Por: Laila Báez.
En el transcurso de la historia de la humanidad, los pueblos han formado tradiciones a partir de su manera de entender el mundo, la poética entre lo tangible y lo intangible. Pero esta cosmovisión se vincula estrechamente con el entorno que los contiene. La fauna, la flora, la geografía, los fenómenos naturales son, entre otros, los elementos que le dan forma al fondo. Y Oaxaca no es la excepción. Lo excepcional es la diversidad de este extraordinario laboratorio al que tuvieron acceso tantos pueblos originarios que les permitió hacer suyas formas particulares de vestir, bailar, comer, construir, contar su historia.

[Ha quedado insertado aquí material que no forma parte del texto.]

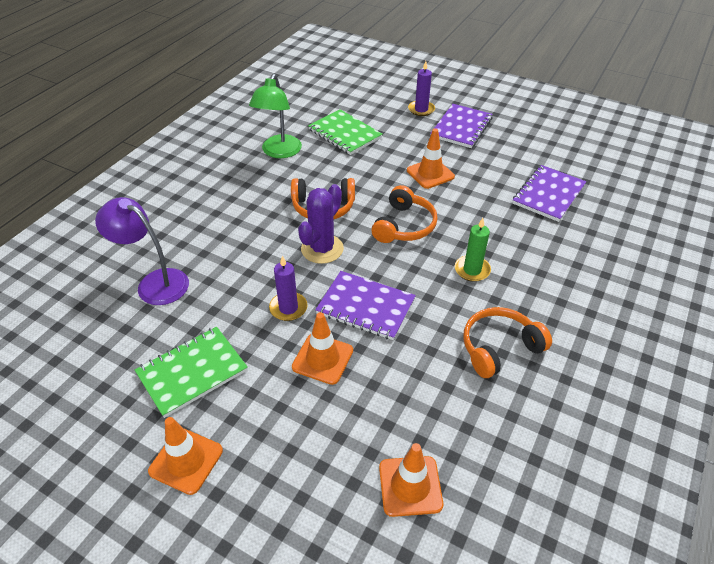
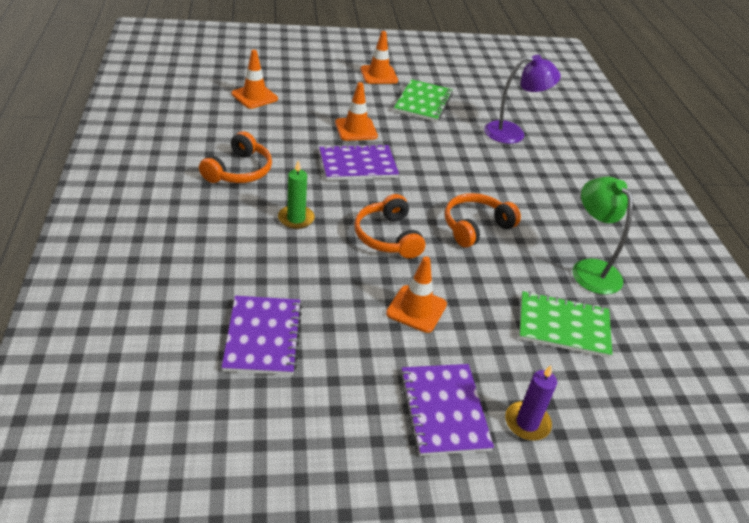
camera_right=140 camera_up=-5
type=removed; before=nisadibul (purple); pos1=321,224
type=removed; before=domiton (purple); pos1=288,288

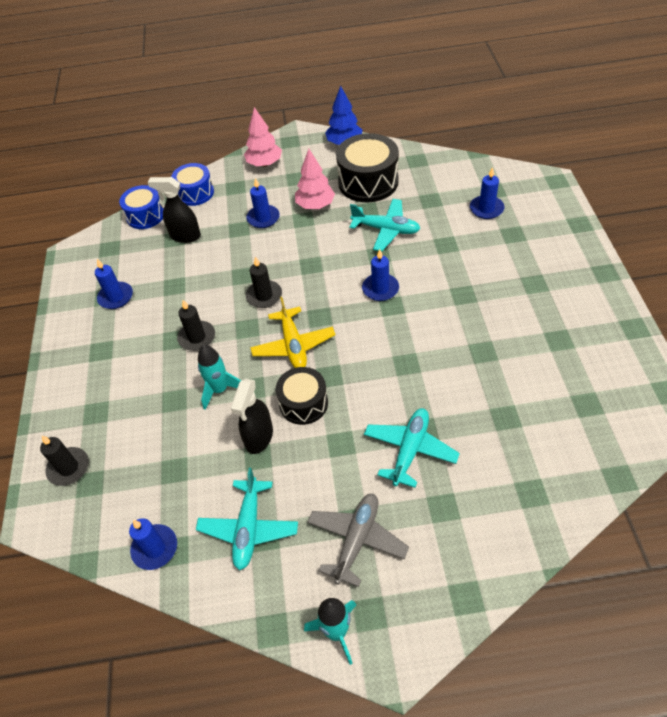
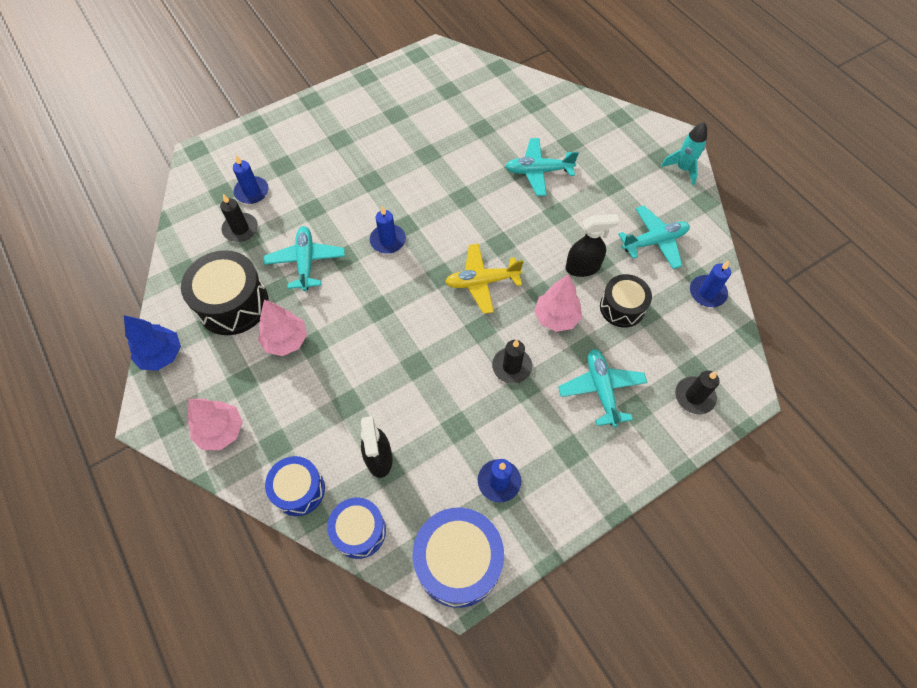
camera_right=-120 camera_up=10
type=removed; before=domiton (blue); pos1=263,203
type=moved; before=domiton (black); pos1=264,282; pos2=239,218
type=turned; before=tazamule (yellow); pos1=292,332; pos2=484,279; turn=-150
type=replaced; before=lelekumik (turquoise); after=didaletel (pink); pos1=220,377; pos2=558,303
type=moved; before=musoson (black); pos1=302,396; pos2=626,300
type=removed; before=tazamule (grey); pos1=358,540
type=added; after=tazamule (turquoise); pos2=603,388
type=added; after=musoson (blue); pos2=458,558

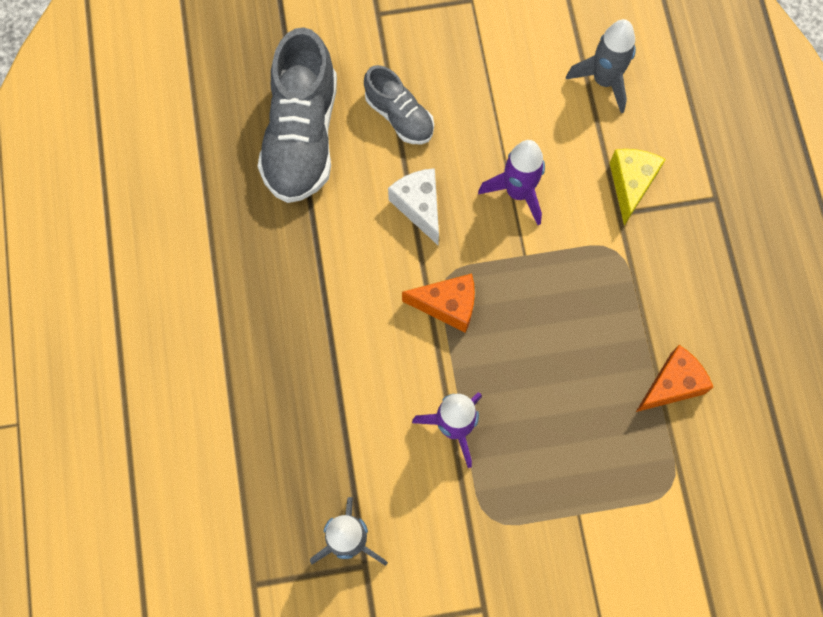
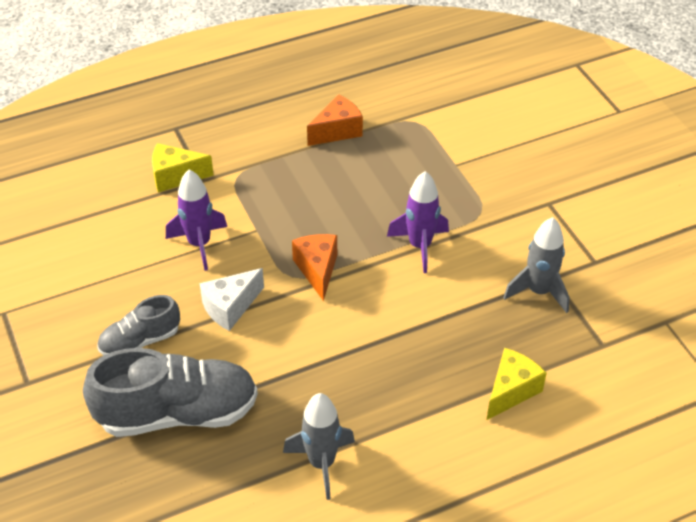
camera_right=-105 camera_up=-25
type=moved; before=lelekumik (grey); pos1=601,66; pos2=319,446
type=turned; before=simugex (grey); pos1=399,104; pos2=138,325; turn=-150
type=turned; before=rebanegok (orange); pos1=674,378; pos2=335,120; turn=105
type=added; after=rebanegok (yellow); pos2=517,384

Solamente en la región de los Valles centrales se acumula una diversidad de actividades tradicionales prehispánicas, desde los textiles de Teotitlán hasta el barro verde de Santa María Atzompa, pasando por la producción de mezcal, la agricultura, la Guelaguetza y las calendas, entre muchas más. Originalmente, todas estas satisfacían una necesidad utilitaria o espiritual: actividades y artículos cotidianos y mundanos, así como culto a dioses y muertos. El juego de pelota, por ejemplo, combina, por mencionar algunas, arquitectura, ritual, entretenimiento, política, tributo, joyería, cerámica.

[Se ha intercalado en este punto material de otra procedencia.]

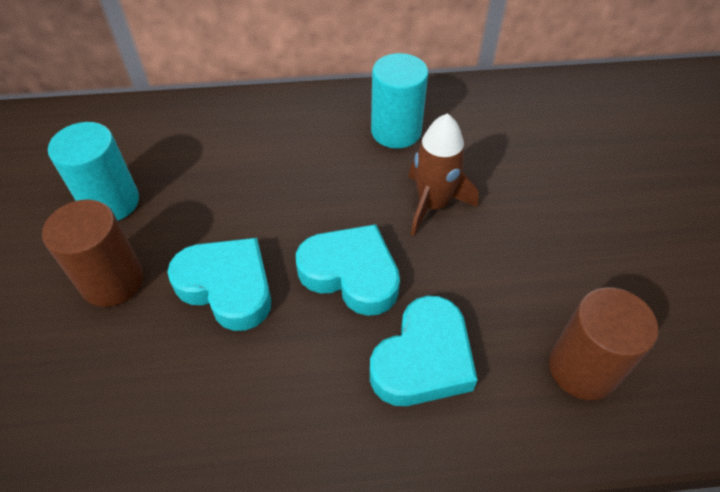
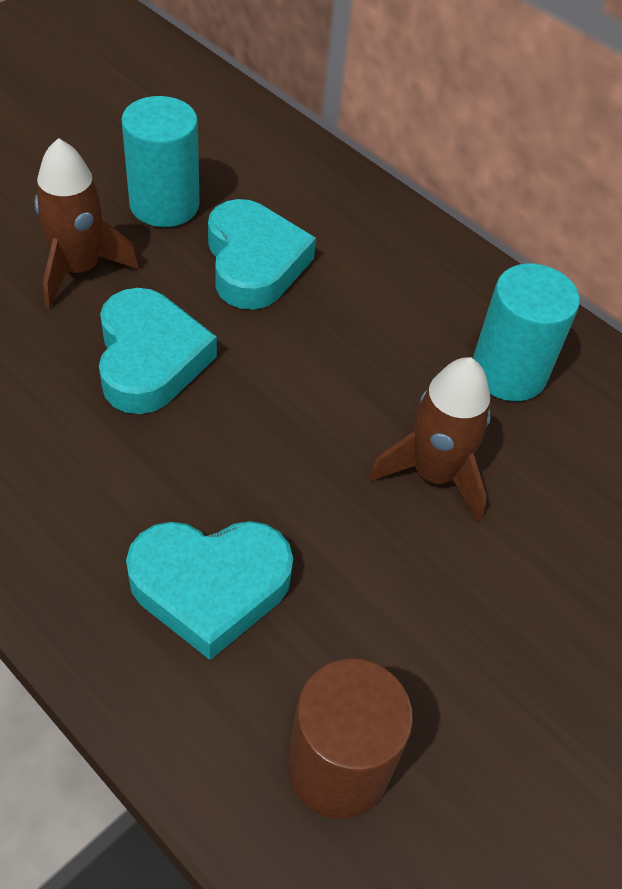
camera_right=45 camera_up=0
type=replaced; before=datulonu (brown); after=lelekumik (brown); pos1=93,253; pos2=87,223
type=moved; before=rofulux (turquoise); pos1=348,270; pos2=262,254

La tradición es ese lazo que vincula a la tierra con el cielo y, especialmente, a quienes los habitan. Es el conocimiento de los elementos, de cómo trabajarlos, del respeto y agradecimiento a la tierra y sus ciclos que permea hacia las generaciones siguientes.

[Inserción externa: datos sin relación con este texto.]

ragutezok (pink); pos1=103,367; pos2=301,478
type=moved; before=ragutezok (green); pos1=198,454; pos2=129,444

Actualmente, muchas tradiciones han desaparecido y otras están en peligro de extinguirse debido a la escasez de recursos, la pérdida de lenguas en las generaciones más jóvenes, la urbanización, el crecimiento de la población, el turismo, la concepción del mundo. El entorno físico y social ha cambiado desde aquellos asentamientos originales. Sin embargo, algunas permanecen, resilientes, valientes, rebeldes, enfrentando a la modernidad o adaptándose a ella.
Oaxaca nos ha dado tanto que hoy tenemos que agradecerle y responder por ella. Penetrar en sus entrañas, entenderla profundamente. Nos toca hacernos las preguntas pertinentes y buscar respuestas en su entorno, su actualidad. Pero Oaxaca no es una abstracción. No es justo analizarla como un concepto de estudio integral. Debemos voltear a ver a los protagonistas, los hacedores de esa riqueza. Estas acciones serán una verdadera carta de amor para quienes aportan otros recursos indispensables: la magia en su comprensión del mundo, su sabiduría, su palabra, sus manos y su memoria.